本文主要介绍使用TensorFlow实现一个传统多层神经网络用于MNIST数据集分类。 主要代码如下:

""" Neural Network.

A 2-Hidden Layers Fully Connected Neural Network (a.k.a Multilayer Perceptron)
implementation with TensorFlow. This example is using the MNIST database
of handwritten digits (http://yann.lecun.com/exdb/mnist/).

Links:
    [MNIST Dataset](http://yann.lecun.com/exdb/mnist/).

Author: Aymeric Damien
Project: https://github.com/aymericdamien/TensorFlow-Examples/
"""

from __future__ import print_function

# Import MNIST data
# 导入mnist数据集
from tensorflow.examples.tutorials.mnist import input_data
mnist = input_data.read_data_sets("/tmp/data/", one_hot=True)

# 导入tf
import tensorflow as tf

# Parameters
# 设定各种超参数
learning_rate = 0.1 # 学习率
num_steps = 500   # 训练500次
batch_size = 128  # 每批次取128个样本训练
display_step = 100  # 每训练100步显示一次

# Network Parameters
# 设定网络的超参数
n_hidden_1 = 256 # 1st layer number of neurons
n_hidden_2 = 256 # 2nd layer number of neurons
num_input = 784 # MNIST data input (img shape: 28*28)
num_classes = 10 # MNIST total classes (0-9 digits)

# tf Graph input
# tf图的输入,因为不知道到底输入大小是多少,因此设定占位符
X = tf.placeholder("float", [None, num_input])
Y = tf.placeholder("float", [None, num_classes])

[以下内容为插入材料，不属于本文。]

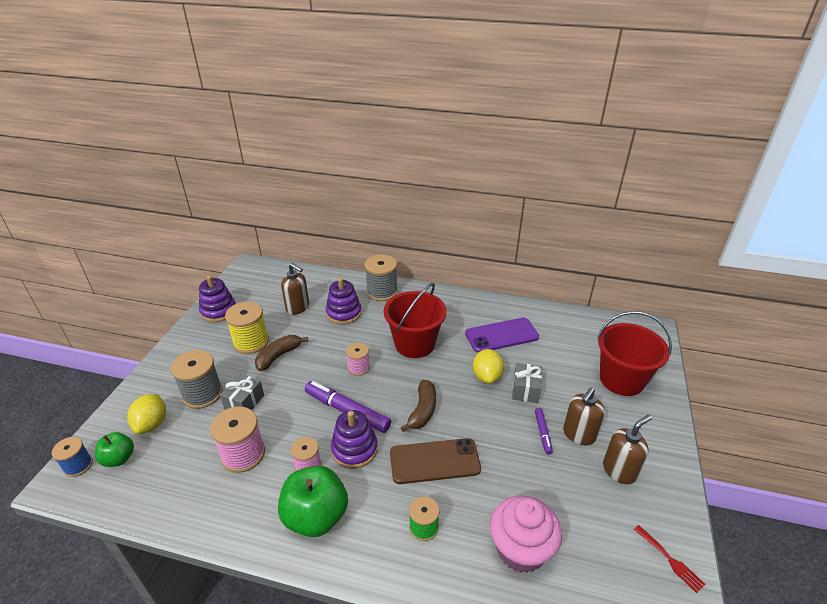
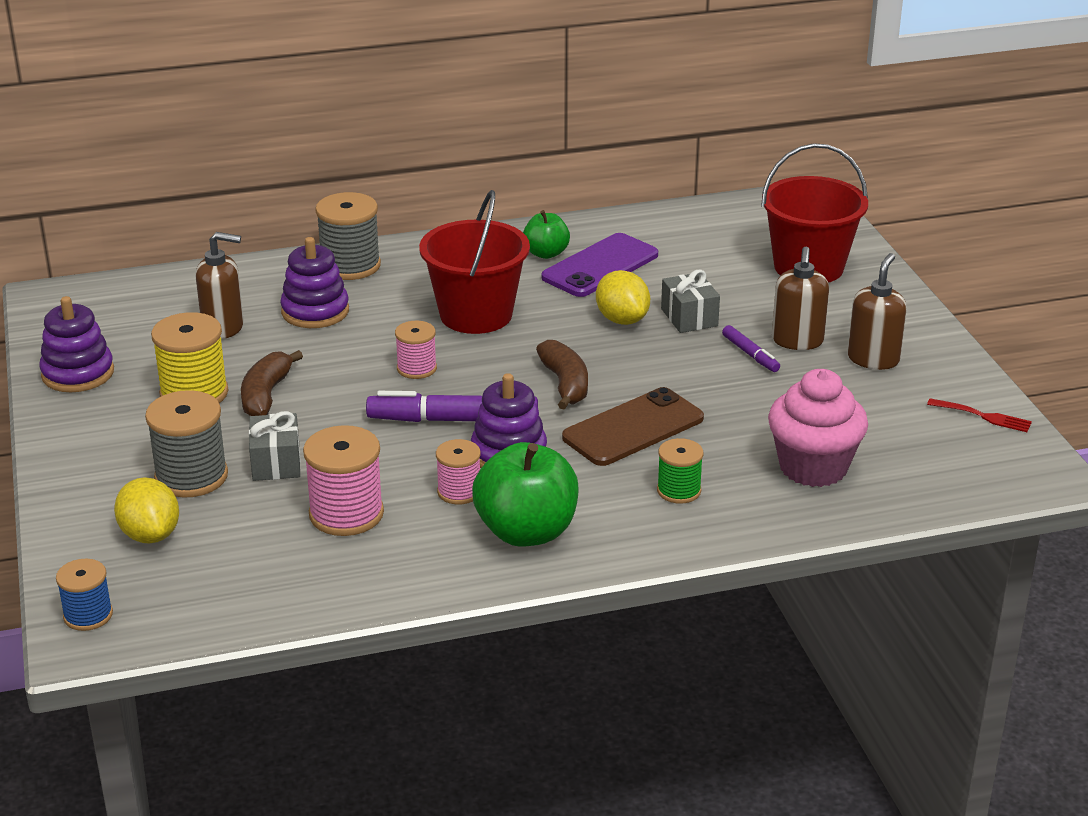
camera: 30 degrees left, 5 degrees down
(119, 458) = (148, 585): green apple -> green apple (546, 253)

# Store layers weight & bias
# 初始化w和b
weights = {
    'h1': tf.Variable(tf.random_normal([num_input, n_hidden_1])),
    'h2': tf.Variable(tf.random_normal([n_hidden_1, n_hidden_2])),
    'out': tf.Variable(tf.random_normal([n_hidden_2, num_classes]))
}
biases = {
    'b1': tf.Variable(tf.random_normal([n_hidden_1])),
    'b2': tf.Variable(tf.random_normal([n_hidden_2])),
    'out': tf.Variable(tf.random_normal([num_classes]))
}


# Create model
# 创建模型
def neural_net(x):
    # Hidden fully connected layer with 256 neurons
    # 隐藏层1,全连接了256个神经元
    layer_1 = tf.add(tf.matmul(x, weights['h1']), biases['b1'])
    # Hidden fully connected layer with 256 neurons
    # 隐藏层2,全连接了256个神经元
    layer_2 = tf.add(tf.matmul(layer_1, weights['h2']), biases['b2'])
    # Output fully connected layer with a neuron for each class
    # 最后作为输出的全连接层,对每一分类连接一个神经元
    out_layer = tf.matmul(layer_2, weights['out']) + biases['out']
    return out_layer

# Construct model
# 开启模型
# 输入数据X,得到得分向量logits
logits = neural_net(X)
# 用softmax分类器将得分向量转变成概率向量
prediction = tf.nn.softmax(logits)

# Define loss and optimizer
# 定义损失和优化器
# 交叉熵损失, 求均值得到---->loss_op
loss_op = tf.reduce_mean(tf.nn.softmax_cross_entropy_with_logits(
    logits=logits, labels=Y))
# 优化器使用的是Adam算法优化器
optimizer = tf.train.AdamOptimizer(learning_rate=learning_rate)
# 最小化损失得到---->可以训练的train_op
train_op = optimizer.minimize(loss_op)

# Evaluate model
# 评估模型
# tf.equal() 逐个元素进行判断,如果相等就是True,不相等,就是False。
correct_pred = tf.equal(tf.argmax(prediction, 1), tf.argmax(Y, 1))
# tf.cast() 数据类型转换----> tf.reduce_mean() 再求均值
accuracy = tf.reduce_mean(tf.cast(correct_pred, tf.float32))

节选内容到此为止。